On 9/21/06, Giovanni Bajo <rasky at develer.com> wrote:
> >> Greg Eqing wrote:
> >> There really shouldn't be
> >> any such thing as sys.path -- the view that any
> >> given module has of the package namespace should
> >> depend only on where it is

> My idea (and interpretation of Greg's statement) is that a module/package
> should be able to live with either relative imports within itself, or fully
> absolute imports. No sys.path *hackery* should ever be necessary to access
> modules in sibling namespaces. Either it's an absolute import, or a relative
> (internal) import. A sibling import is a symptom of wrong design of the
> packages.
>
> This is how I usually design my packages at least. There might be valid use
> cases for doing sys.path hackery, but I have yet to find them.

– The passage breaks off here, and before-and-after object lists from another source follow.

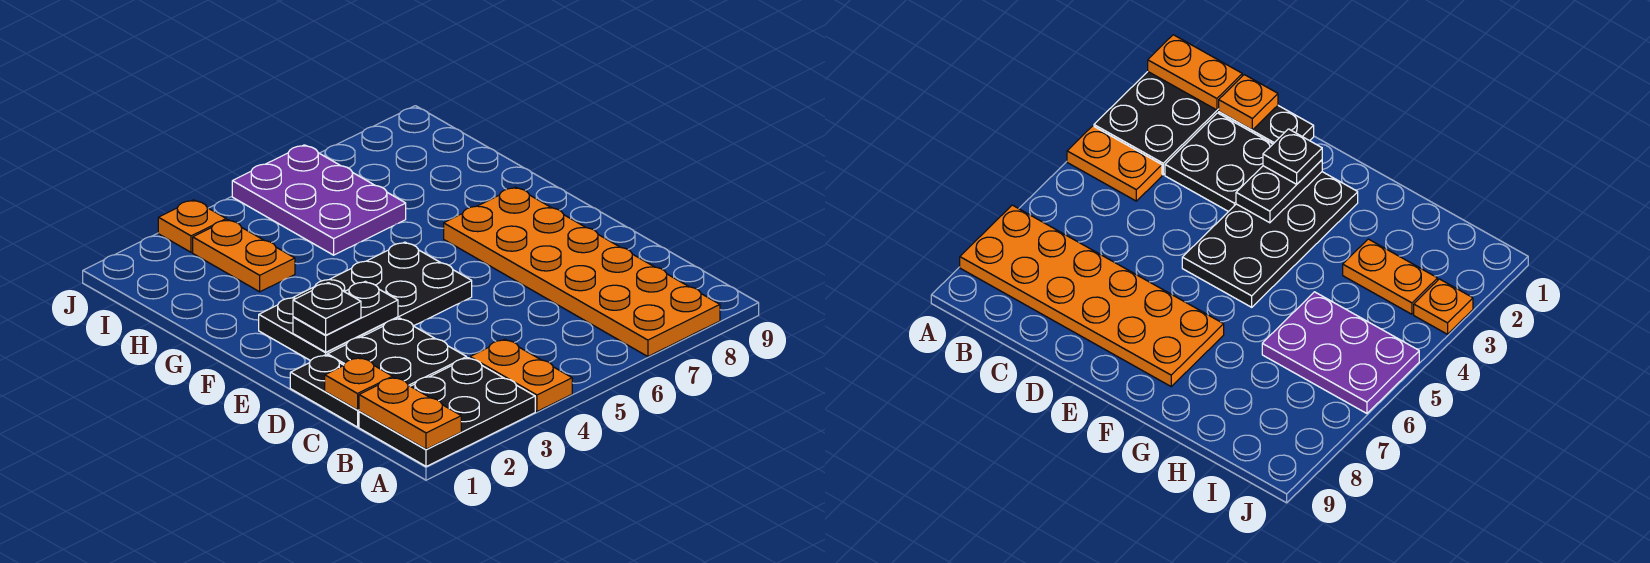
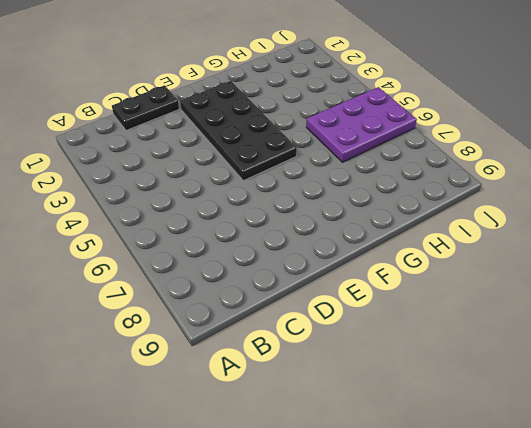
none -> black plate A1:B3 level 1
none -> orange plate A4:B4 level 1
none -> orange plate A7:F8 level 1

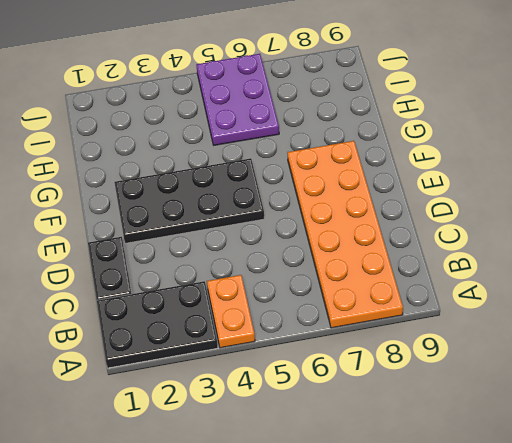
none -> black plate C2:D3 level 1
none -> orange plate H3:I3 level 1
none -> orange plate J3 level 1

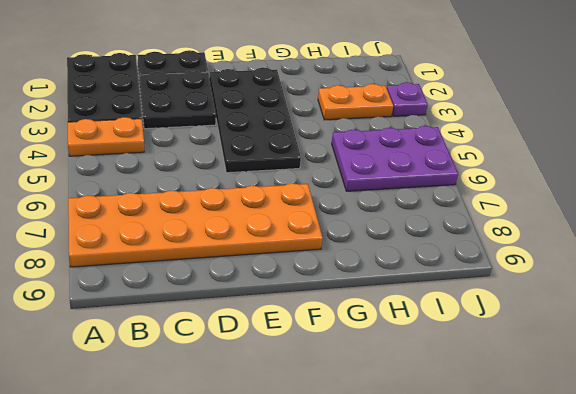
purple plate J3 level 1 -> orange plate J3 level 1
none -> orange plate A1:B1 level 2
none -> orange plate C1 level 2
none -> black plate E2:E3 level 2

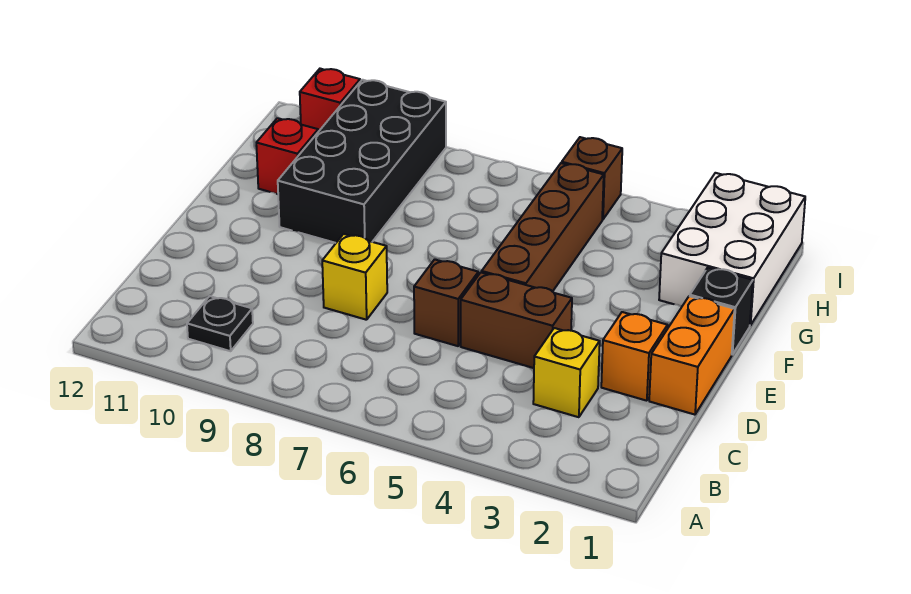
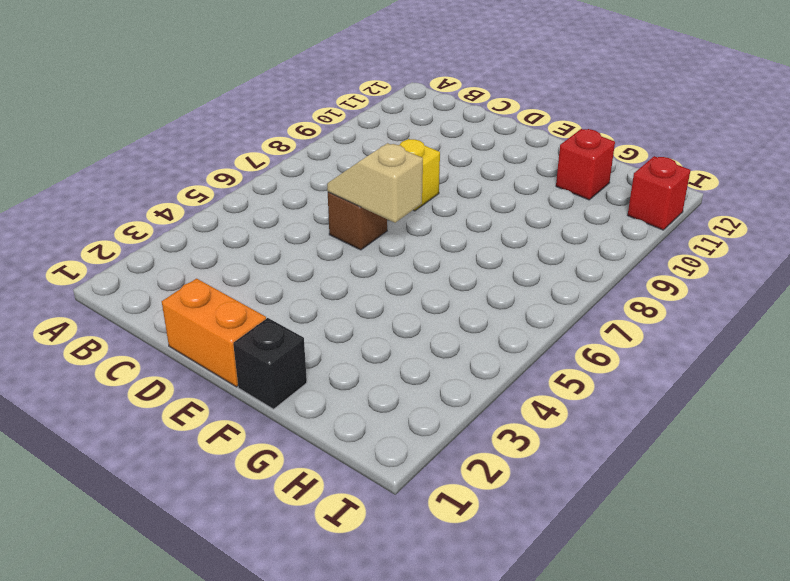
tan slope D6:E6 level 2 top E -> none
none -> black plate B10 level 1
none -> yellow brick C3 level 1
none -> orange brick D2 level 1

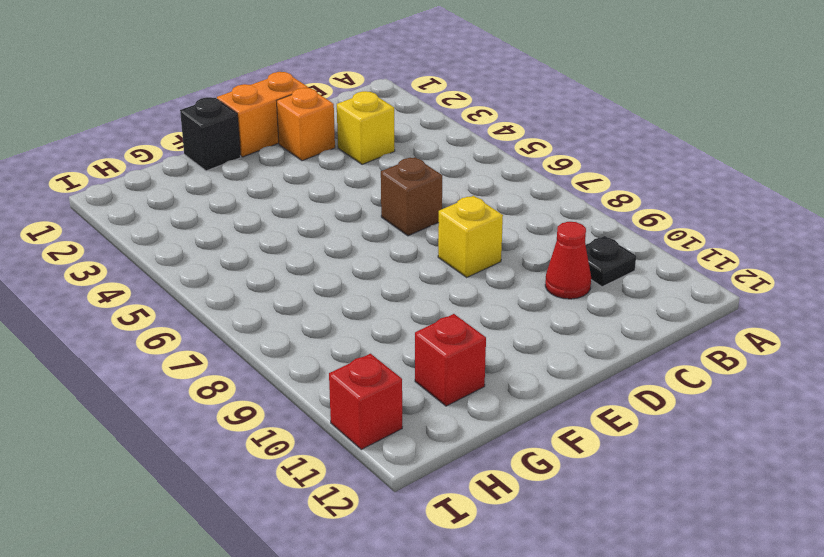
red cone C10 level 1 -> none
none -> brown brick D4:D5 level 1
none -> brown brick E5:H5 level 1
none -> black brick F9:I10 level 1

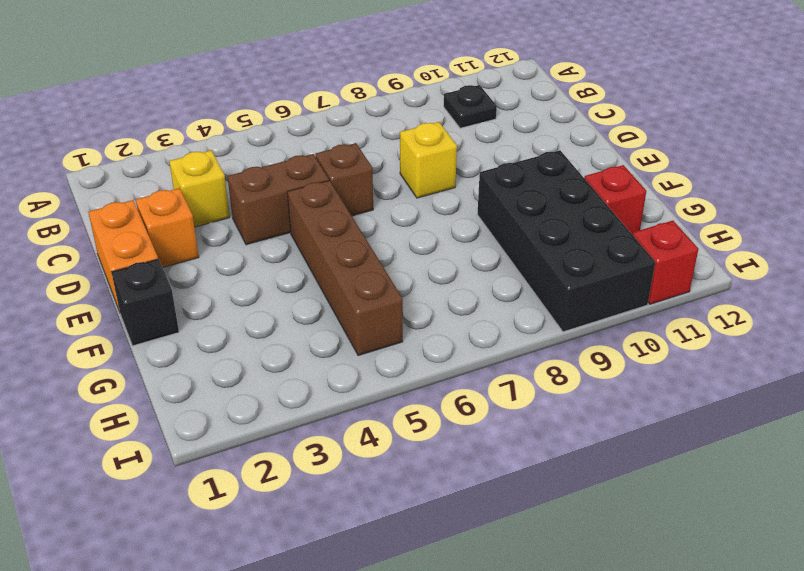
none -> white brick G1:I2 level 1
none -> brown brick I5 level 1

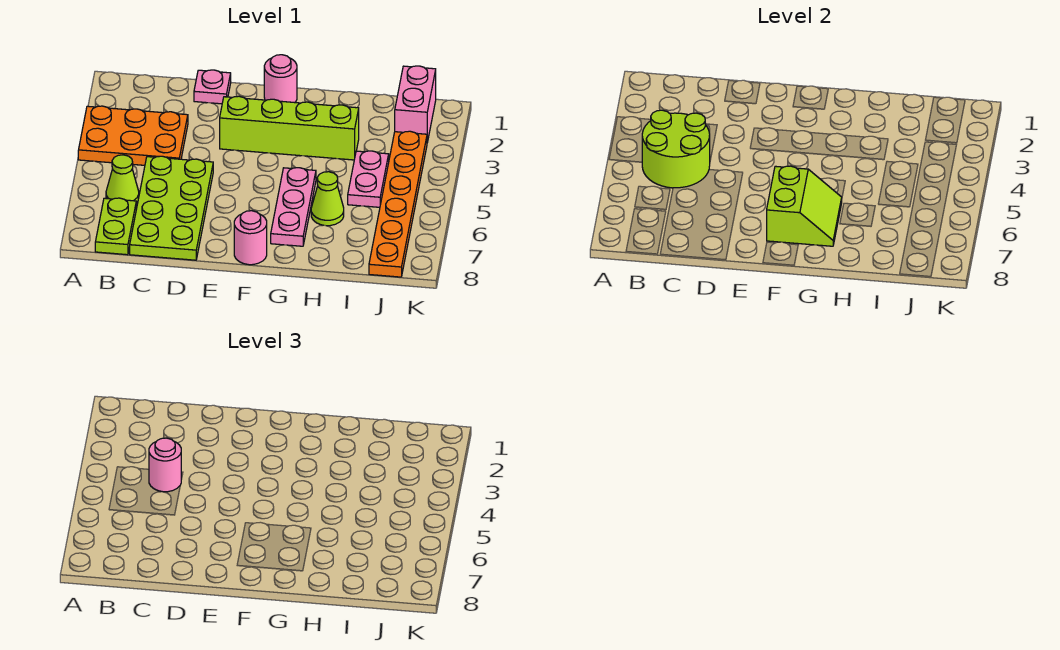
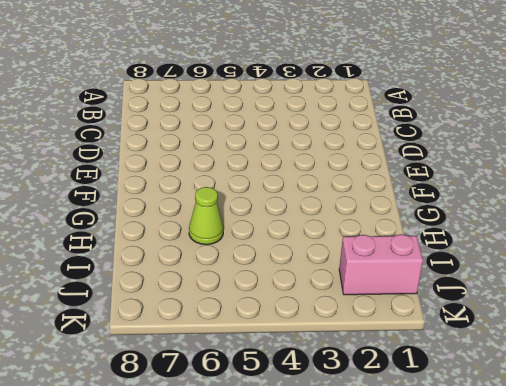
none -> orange plate A3:C4 level 1
none -> lime cone B6 level 1
none -> lime plate B7:B8 level 1

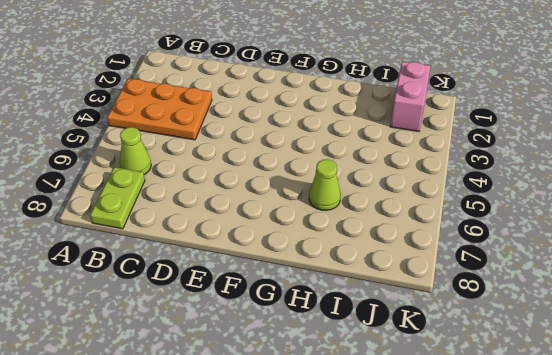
none -> lime plate C5:D8 level 1
none -> pink plate D1 level 1
none -> lime brick E3:H3 level 1

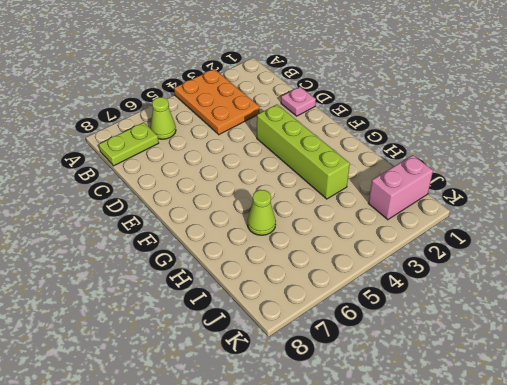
none -> lime plate C5:D8 level 1
none -> pink round brick F1 level 1
none -> pink round brick F8 level 1

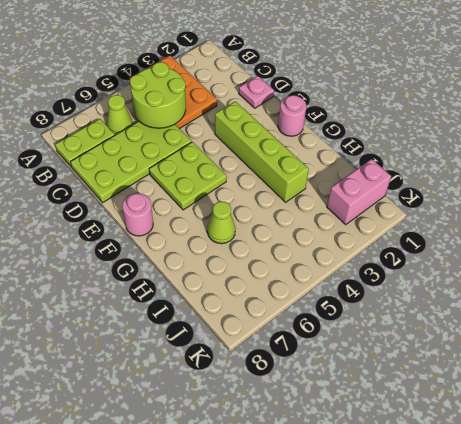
lime plate E5:F6 level 1 -> none
none -> pink plate G5:G7 level 1
none -> pink plate I4:I5 level 1
none -> orange plate J3:J8 level 1

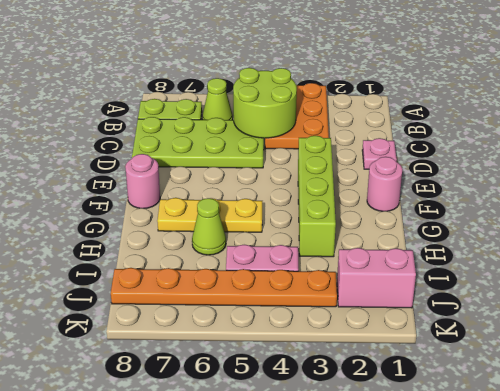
yellow plate G5:G7 level 1 -> pink plate G5:G7 level 1
none -> lime slope F6:G7 level 2 top F
none -> pink round brick C4 level 3

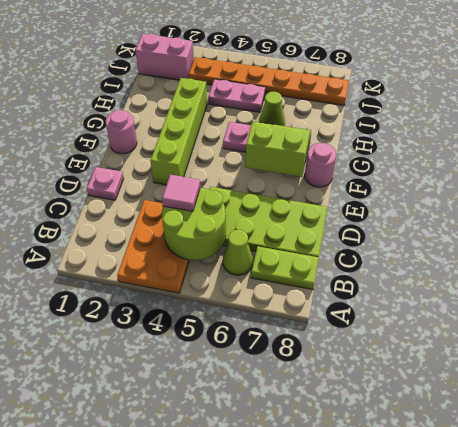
pink tile C4 level 3 -> pink round brick C4 level 3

While I agree with your idea(l), I don't think that's what Greg meant.
He clearly say "sys.path should not exist at all".

I do think it's fair to use sibling imports (using from ..sibling
import module) from inside subpackages of the same package; I couldn't
tell if you were against that or not.

sys.path exists to stitch together the toplevel module/package
namespace from diverse sources.

Import hooks and sys.path hackery exist so that module/package sources
don't have to be restricted to the filesystem (as well as to allow
unbridled experimentation by those so inclined :-).

I think one missing feature is a mechanism whereby you can say "THIS
package (gives top-level package name) lives HERE (gives filesystem
location of package)" without adding the parent of HERE to sys.path
for all module searches. I think Phillip Eby's egg system might
benefit from this.

Another missing feature is a mechanism whereby you can use a
particular file as the main script without adding its directory to the
front of sys.path.

Other missing features have to do with versioning constraints. But
that quickly gets extremely messy.

-- 
--Guido van Rossum (home page: http://www.python.org/~guido/)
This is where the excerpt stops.